(Bloomberg) -- A French navy frigate hailed a tanker as it was on its way to load refined petroleum products from an eastern Libyan port, preventing it from reaching its destination and leaving it loitering offshore for almost a week, four Western diplomats told Bloomberg on Thursday.

The French Cassard class frigate “Jean-Bart” was on an EU mission named Irini that aims to enforce a weapons embargo on Libya and block illicit oil sales that could fund the warring parties, the people said, asking not to be named because the information hasn’t been made public.
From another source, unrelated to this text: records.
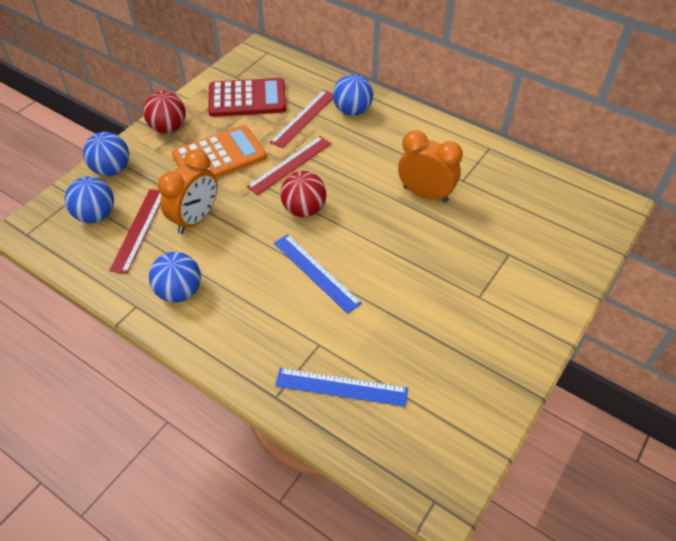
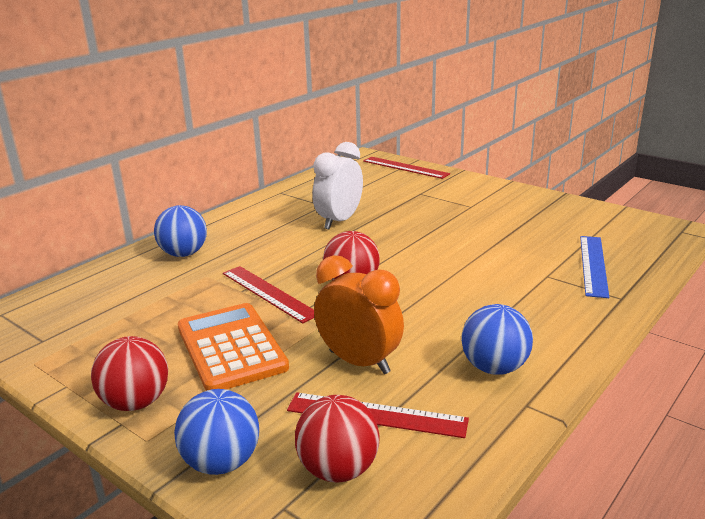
camera: 85 degrees left, 25 degrees down
(96, 215) = (338, 469): blue ball -> red ball
(247, 99) = (107, 328): red calculator -> none
(304, 118) = (180, 284): red ruler -> red ruler (405, 167)
(316, 272) = (450, 277): blue ruler -> none
(425, 194) = (339, 221): orange clock -> white clock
The Jean-Bart approached the Jal Laxmi tanker on May 22 after Irini received information that it was headed to the port of Tobruk, as part of a sale of refined products to a company registered in the United Arab Emirates, the diplomats said. The tanker did not continue on its journey but remains in the area, they said.

France’s defense ministry didn’t immediately respond to requests for comment on the incident.

A military commander from eastern Libya, Khalifa Haftar is at war with the internationally recognized government in Tripoli. Haftar has been supported by the UAE, Russia and Egypt, while the Tripoli government is primarily supported on the ground by Turkey. Haftar controls most of the country’s oil fields, which tap into Africa’s largest reserves.

In an effort to pressure his opponents in the nation’s capital in January, Haftar allowed loyalists to shut down oil production. The Tripoli-based National Oil Corporation, which is in charge of output, said on Thursday that losses from the shutdown have cost the war-torn nation more than $4.9 billion in revenue.

The war took a turning point over the last month when Turkey’s military intervention forced Haftar’s self-styled Libyan National Army and hundreds of Russian mercenaries to withdraw from much of the territory they’d seized since starting their offensive in April last year. The U.S. said earlier this week that Russia has sent 14 fighter jets to support Haftar, in a sign of more direct Russian involvement in a conflict that has killed at least 2,000 people.